The D.C. Circuit issued no opinions last week. The week of silence is fitting, for at its end, the Court lost one of its luminaries: Judge Laurence Silberman.
His career was long and his talents, many, and he dedicated both to the service of his country. Several moving tributes published in the past day review his service, and I am sure that there are many more to come. For purposes of this blog, the most relevant (and long) chapter in his storied career was his nearly thirty-seven-year tenure on the D.C. Circuit.
It would be impossible even to scratch the surface of his legal contributions during that period in this brief blog post. I will not try. The links above describe several important opinions: he wrote a powerful prelude to Justice Scalia’s famous Morrison v. Olson dissent in In re Sealed Case; he recognized an individual right to keep and bear arms in Parker v.
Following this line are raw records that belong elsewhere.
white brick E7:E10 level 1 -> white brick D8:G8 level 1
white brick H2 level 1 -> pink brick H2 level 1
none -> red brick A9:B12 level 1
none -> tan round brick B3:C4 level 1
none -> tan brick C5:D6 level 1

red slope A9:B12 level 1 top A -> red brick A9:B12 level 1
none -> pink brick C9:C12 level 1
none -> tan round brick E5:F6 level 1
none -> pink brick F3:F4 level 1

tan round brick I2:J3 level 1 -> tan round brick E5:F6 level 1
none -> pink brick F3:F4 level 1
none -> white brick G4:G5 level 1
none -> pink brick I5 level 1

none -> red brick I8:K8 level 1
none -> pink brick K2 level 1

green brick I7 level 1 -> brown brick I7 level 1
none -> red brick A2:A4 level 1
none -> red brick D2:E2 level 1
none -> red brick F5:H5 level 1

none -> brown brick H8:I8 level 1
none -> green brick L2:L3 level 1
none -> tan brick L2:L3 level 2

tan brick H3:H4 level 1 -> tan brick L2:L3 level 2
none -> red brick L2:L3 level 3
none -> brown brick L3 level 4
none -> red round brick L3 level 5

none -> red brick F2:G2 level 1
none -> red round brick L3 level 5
District of Columbia (along with fellow D.C. Circuit Review—Reviewed contributor Judge Griffith); he dutifully applied precedent in a challenge to the Affordable Care Act; and he recently mounted a broadside attack against New York Times v. Sullivan.
Judge Silberman’s position on the Chevron doctrine has received less attention in writings linked above, but it seems a suitable topic for this blog. In recent years, many who share Judge Silberman’s first principles have criticized the doctrine for its shaky doctrinal foundations and the license it gives to agencies. Judge Silberman did not see it that way. He was around (on the D.C. Circuit) when the Chevron doctrine got its start, celebrated its virtue as a doctrine of judicial restraint, and continued to do so long after an early, notable proponent—Justice Scalia—began to voice doubts. Consistency alone is not always something to celebrate—there is much to be admired in “surrender[ing] former views to a better considered position”—but Judge Silberman did consider those doubts seriously, both early on and in recent writings. He ultimately concluded (contra Justice Kavanaugh) that written law is inevitably ambiguous in some respects and that the policy-making required to resolve those ambiguities is best performed by agencies rather than courts. (Emphatically not because they were more expert, but instead because they were more accountable.) He answered concerns about agency abuses by advocating a more muscular review at Step Two.
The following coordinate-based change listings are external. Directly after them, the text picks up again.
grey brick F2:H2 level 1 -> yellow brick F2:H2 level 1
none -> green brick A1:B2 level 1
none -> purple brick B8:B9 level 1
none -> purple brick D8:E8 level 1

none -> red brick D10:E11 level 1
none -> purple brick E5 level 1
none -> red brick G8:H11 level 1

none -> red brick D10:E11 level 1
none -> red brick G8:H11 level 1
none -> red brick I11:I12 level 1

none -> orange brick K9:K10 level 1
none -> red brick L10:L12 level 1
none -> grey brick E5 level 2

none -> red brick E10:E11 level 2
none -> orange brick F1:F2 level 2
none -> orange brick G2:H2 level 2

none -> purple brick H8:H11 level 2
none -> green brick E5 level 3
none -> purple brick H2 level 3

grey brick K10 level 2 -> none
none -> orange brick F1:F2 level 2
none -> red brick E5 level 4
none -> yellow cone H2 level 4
I had the privilege of having lunch with him twice when I was a law clerk. Such was his gravity that I quite embarrassed myself on the first occasion, when in answer to a question he directed my way (something innocuous about my clerkship), I froze and could find nothing at all to say. Such was his warmth and goodness that he quickly relieved me of my embarrassment. I treasure my memories of meeting him.
And here I find myself speechless once more and so must conclude what is an inadequate “review.” Judge Silberman was a man of honor. May he rest in peace.